16. Hukuk Dairesi 2015/7686 E. , 2015/4718 K.
"İçtihat Metni"MAHKEMESİ :KADASTRO MAHKEMESİ
Taraflar arasında görülen dava sonucunda verilen hükmün Yargıtay"ca incelenmesi istenilmekle; temyiz isteğinin süresinde olduğu anlaşıldı, inceleme raporu ve dosyadaki belgeler okundu, GEREĞİ GÖRÜŞÜLDÜ:
Kadastro sırasında ... Mahallesi çalışma alanında bulunan 210 ada 1 parsel sayılı 1.899,61 metrekare yüzölçümündeki taşınmaz ... adına, 211 ada 1 parsel sayılı 2.268,05 metrekare yüzölçümündeki taşınmaz ... adına, 213 ada 1 parsel sayılı 3.296,70 metrekare yüzölçümündeki taşınmaz ... adına, 213 ada 2 parsel sayılı 7.310,70 metrekare yüzölçümündeki taşınmaz ... adına, 214 ada 15 parsel sayılı 613,15 metrekare yüzölçümündeki taşınmaz ... adına ve 214 ada 16 parsel sayılı 22.339,04 metrekare yüzölçümündeki taşınmaz ise ... adına ayrı ayrı tapu kaydı, bağış, satın alma ve kazandırıcı zamanaşımı zilyetliği nedeniyle tespit edilmiştir.
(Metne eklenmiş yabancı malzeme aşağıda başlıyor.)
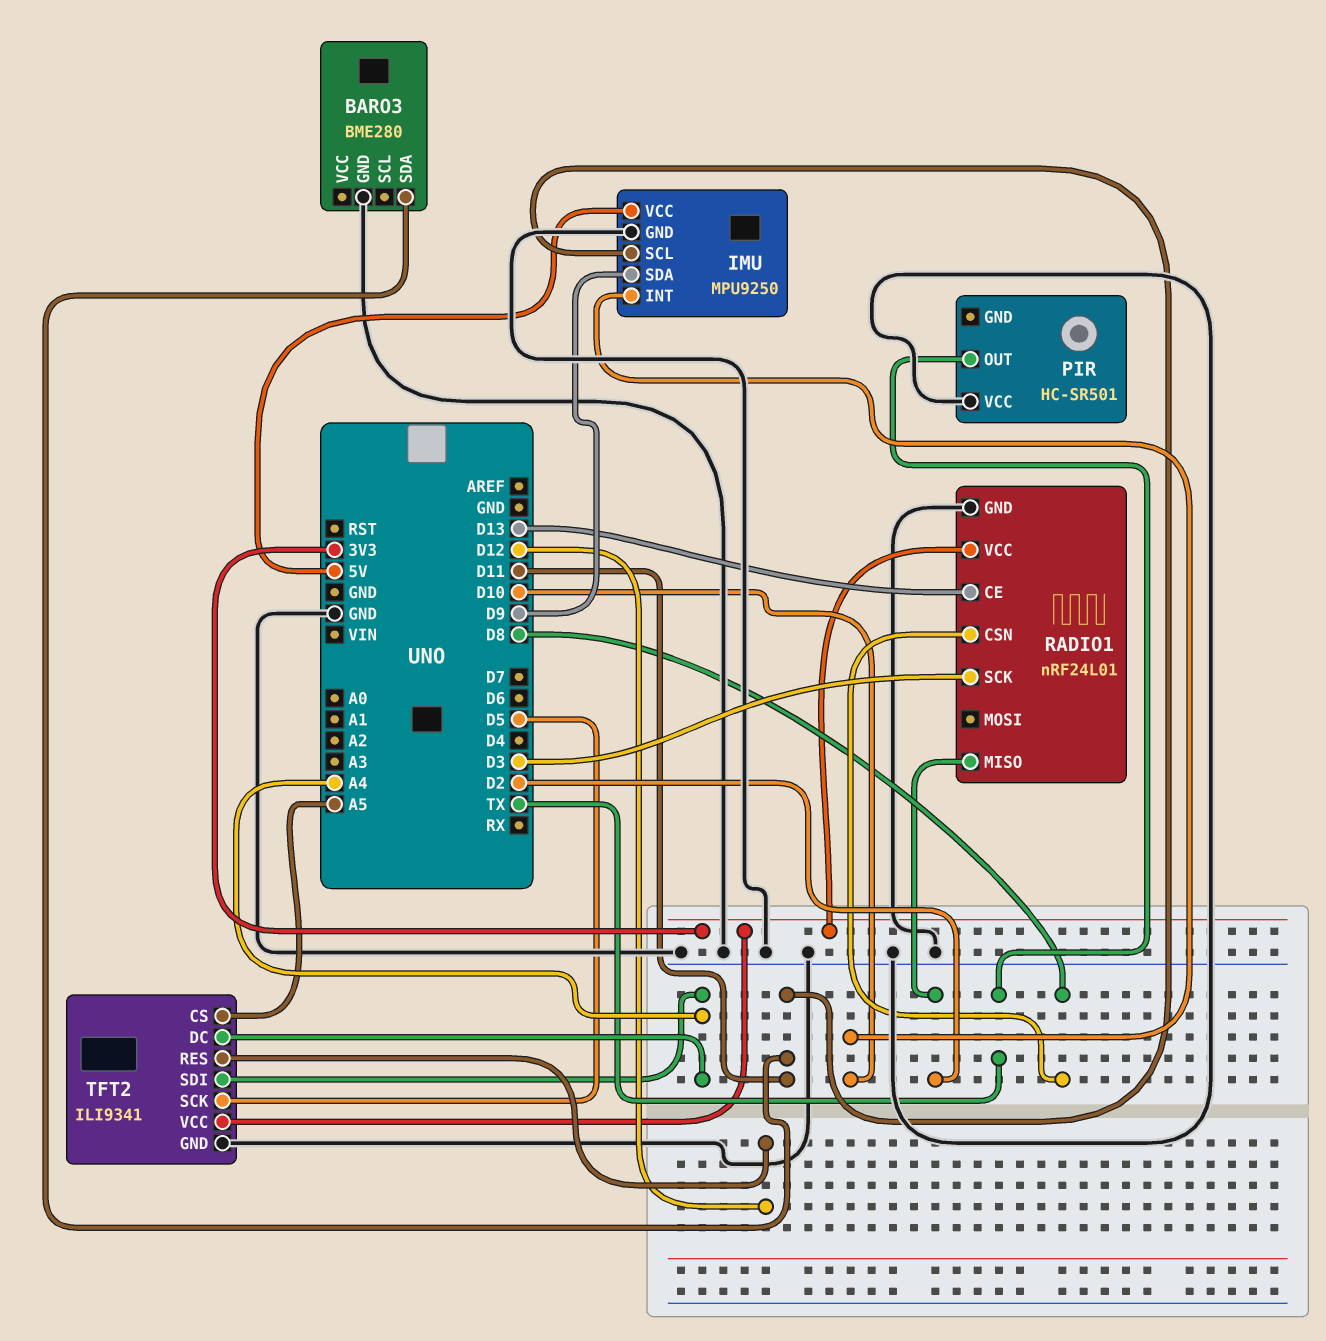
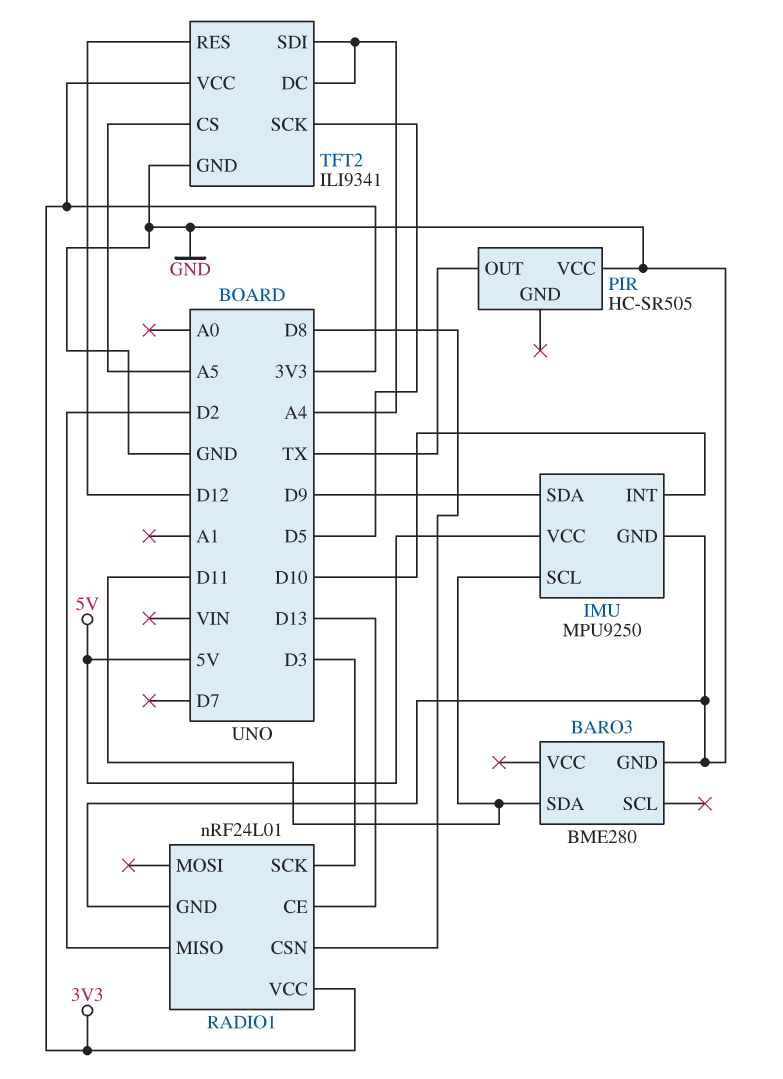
PIR: HC-SR501 -> HC-SR505

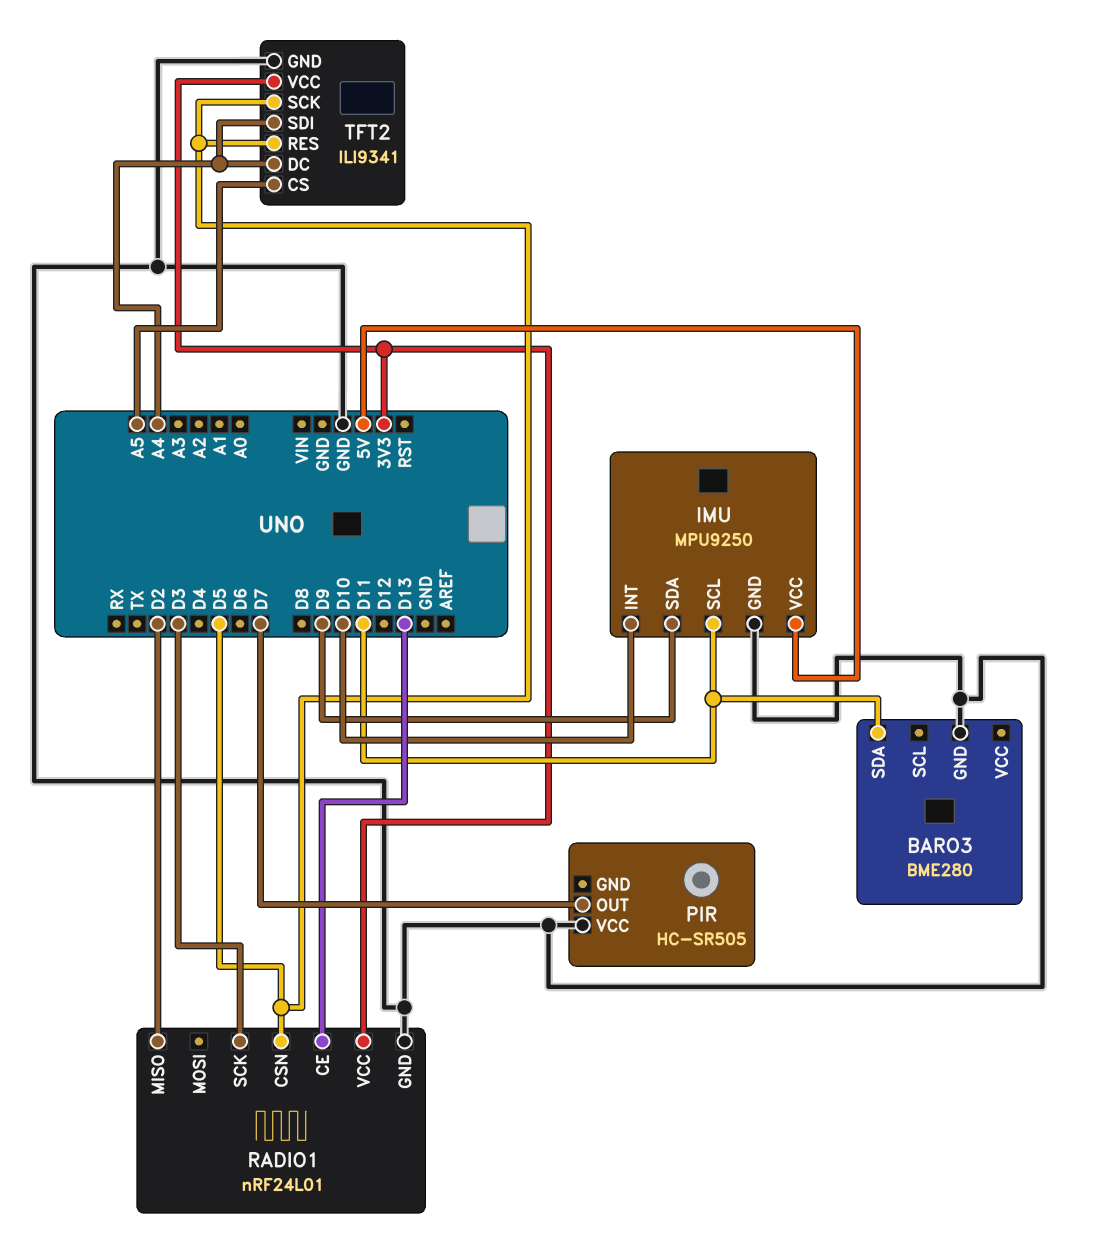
PIR pin OUT: TX -> D7
RADIO1 pin CSN: D8 -> D5
TFT2 pin RES: D12 -> D5

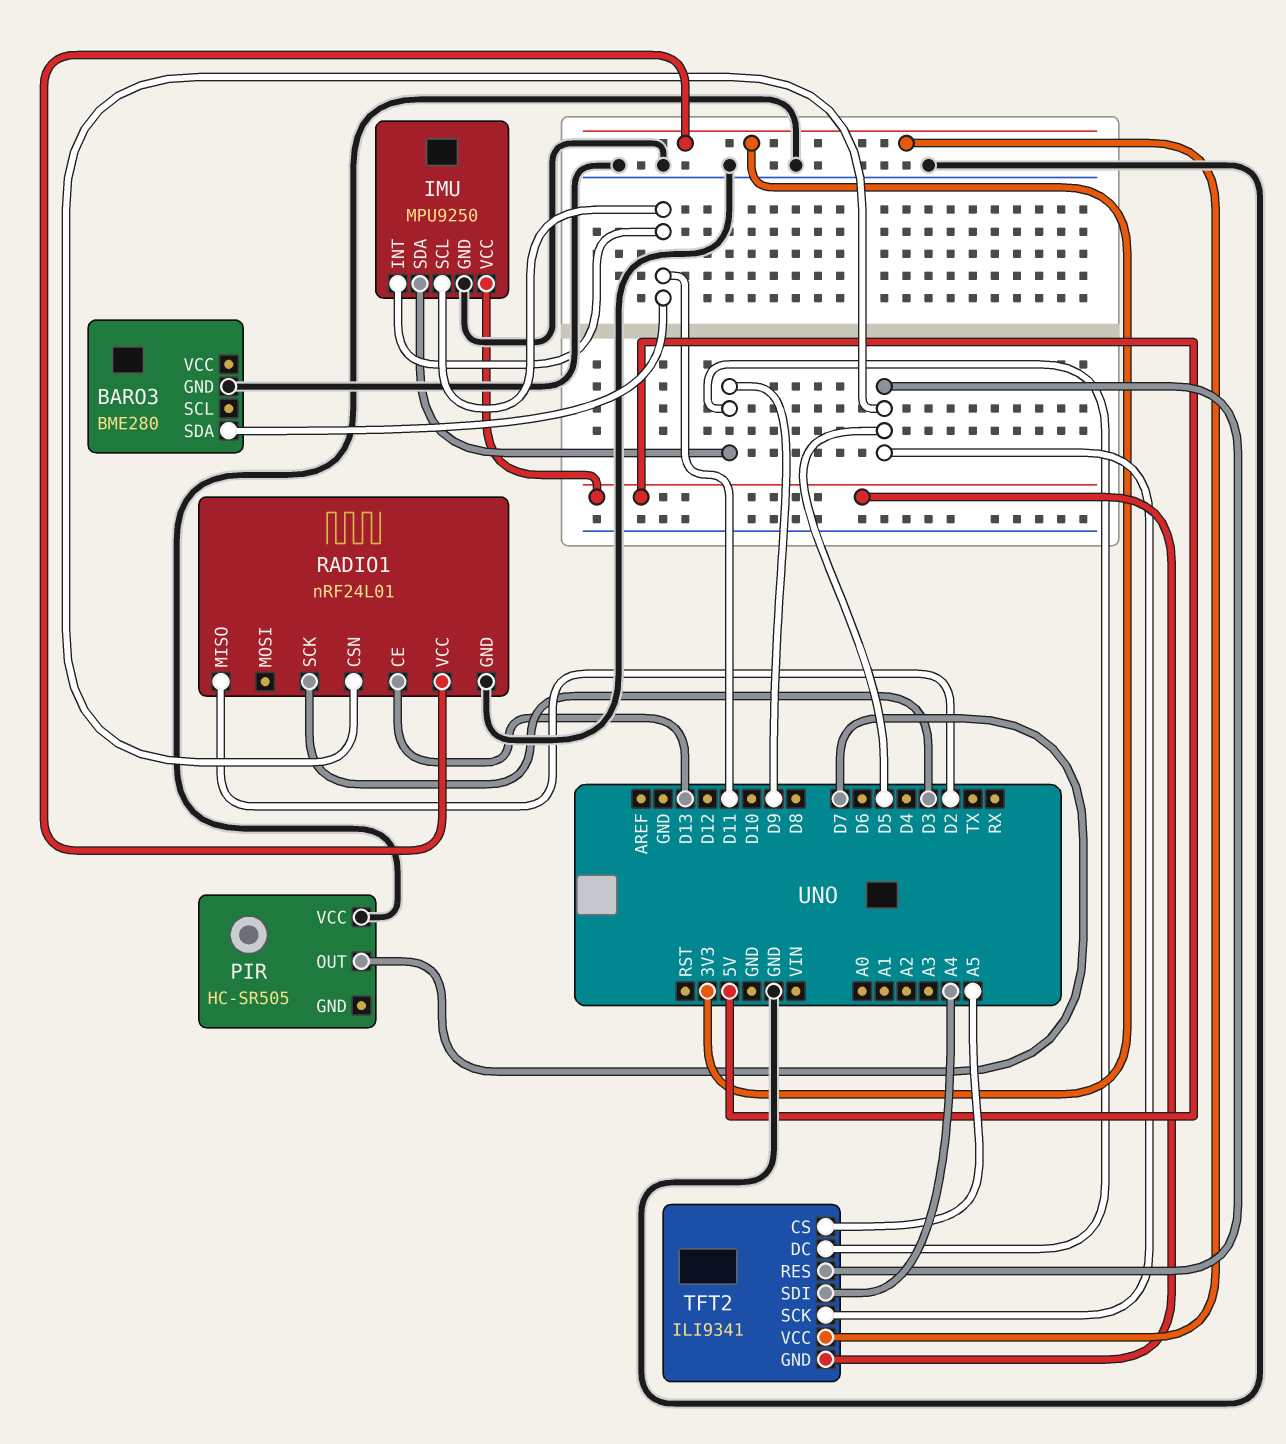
IMU pin INT: D10 -> D11
TFT2 pin DC: A4 -> D9
TFT2 pin GND: GND -> 5V

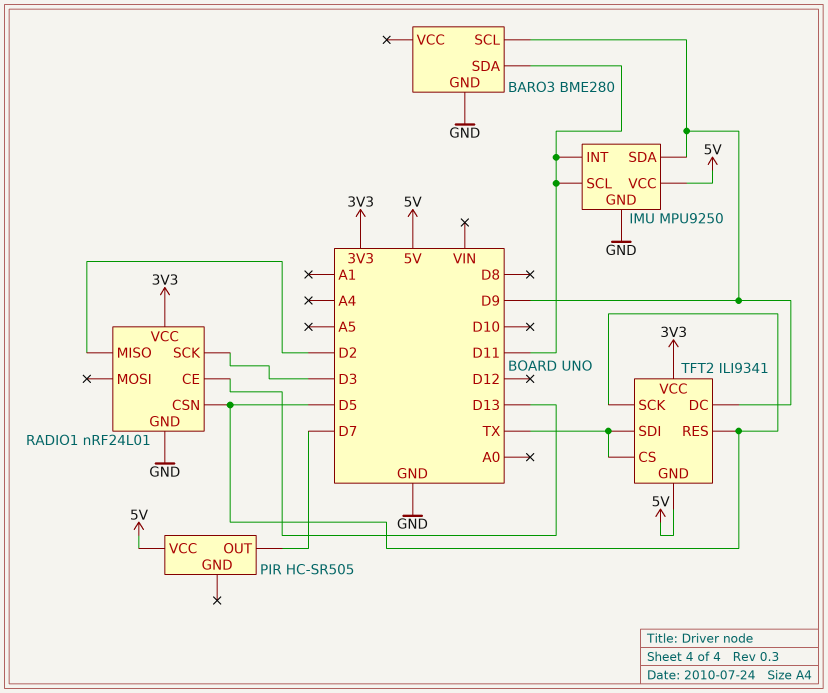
BARO3 pin SCL: none -> D9
PIR pin VCC: GND -> 5V
TFT2 pin CS: A5 -> TX
TFT2 pin SDI: A4 -> TX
Davacı Hazine, tapu kaydına dayanarak dava açmıştır. Mahkemece yapılan yargılama sonunda davanın reddine, çekişmeli 210 ada 1, 211 ada 1, 213 ada 1, 2, 214 ada 15 ve 16 parsel sayılı taşınmazların tespit gibi tapuya tesciline karar verilmiş; hüküm, davacı Hazine vekili tarafından temyiz edilmiştir.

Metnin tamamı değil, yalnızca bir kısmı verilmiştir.